I make no secret of the fact that I am a wasp lover! (See for example the feature on wasps
). Since becoming very fond of these insects, I have longed to find a nest - preferably one in my garden. So it was with mixed feelings that, whilst digging up some loam from an old pile of inverted turves, I felt the sharp pain of a wasp sting on my forearm and realised that I had disturbed a wasp nest.
The impossibly cute red wasp!
In truth the pain was very mild - just like a pin prick really (it was nothing compared to the irritation of the itching which arrived the next day). I was saddened to see that rather than just disturb the wasps I had actually dug out an entire nest of the distinctively marked red wasp (Vespula rufa
). This was a very early nest - no bigger than a tea bag and very similar looking (the paper it was made from had a very lacy, indeed tea-bag-like, quality). There was something like 15-20 large grubs in the nest. I picked it up and put it back into the mound of earth from which I had dug it. Soon worker wasps, now oblivious to my presence, were attempting to repair the nest. I could see about half a dozen workers and the larger queen (she had much less of the red colouration on her abdomen). I covered the exposed nest with some roofing tiles. From time to time during the rest of the day I removed the tiles to examine the nest. Calm seemed to be restored - the wasps tending the grubs.

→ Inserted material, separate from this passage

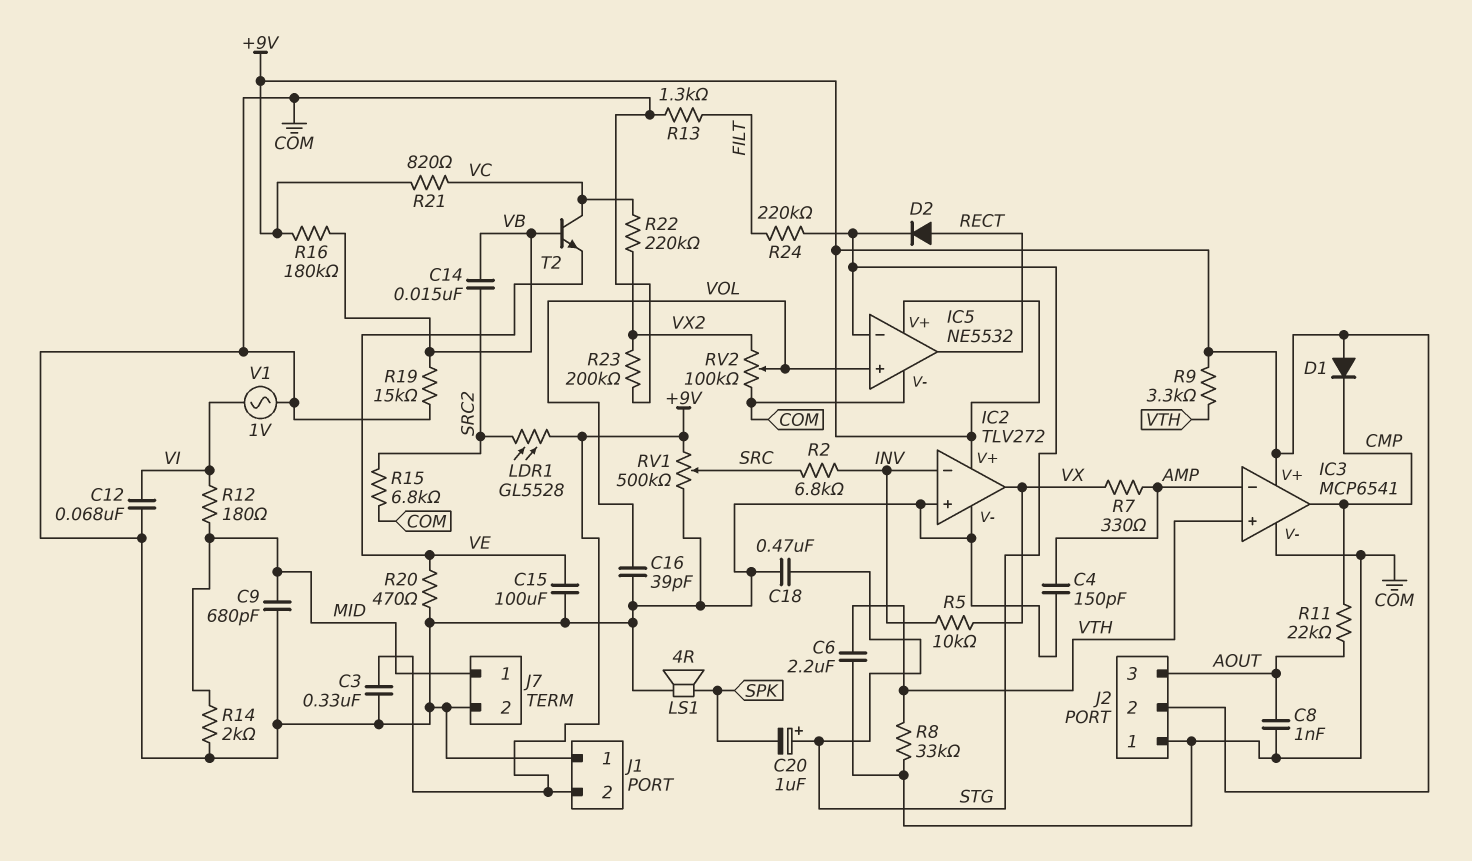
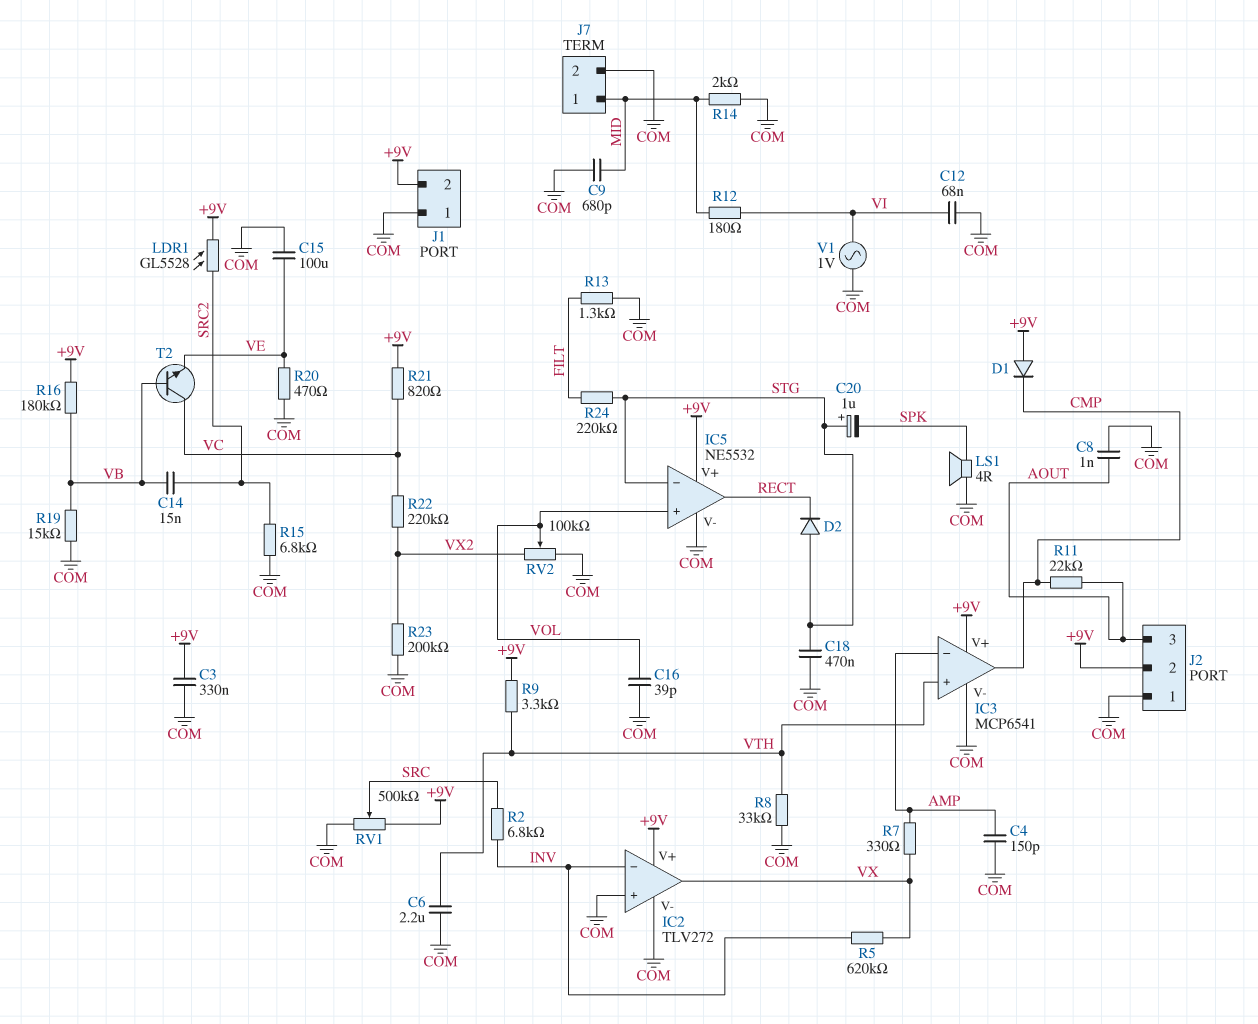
D2: diode (A RECT, K STG) -> diode (A STG, K RECT)
R5: 10k (INV, VX) -> 620k (INV, VX)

I had high hopes of being in the privileged position of watching this nest develop over the coming weeks. Sadly the next day I examined the nest only to find a scene of devastation. There were dead and dying workers (some with their wings removed) and dead grubs. All around were what I assumed to be the culprits - small black ants (probably Lasius niger
). Clearly exposing the nest, whilst not directly destroying it, had signalled its demise. I can only hope that the next time I encounter a nest, I notice it before putting a spade through it.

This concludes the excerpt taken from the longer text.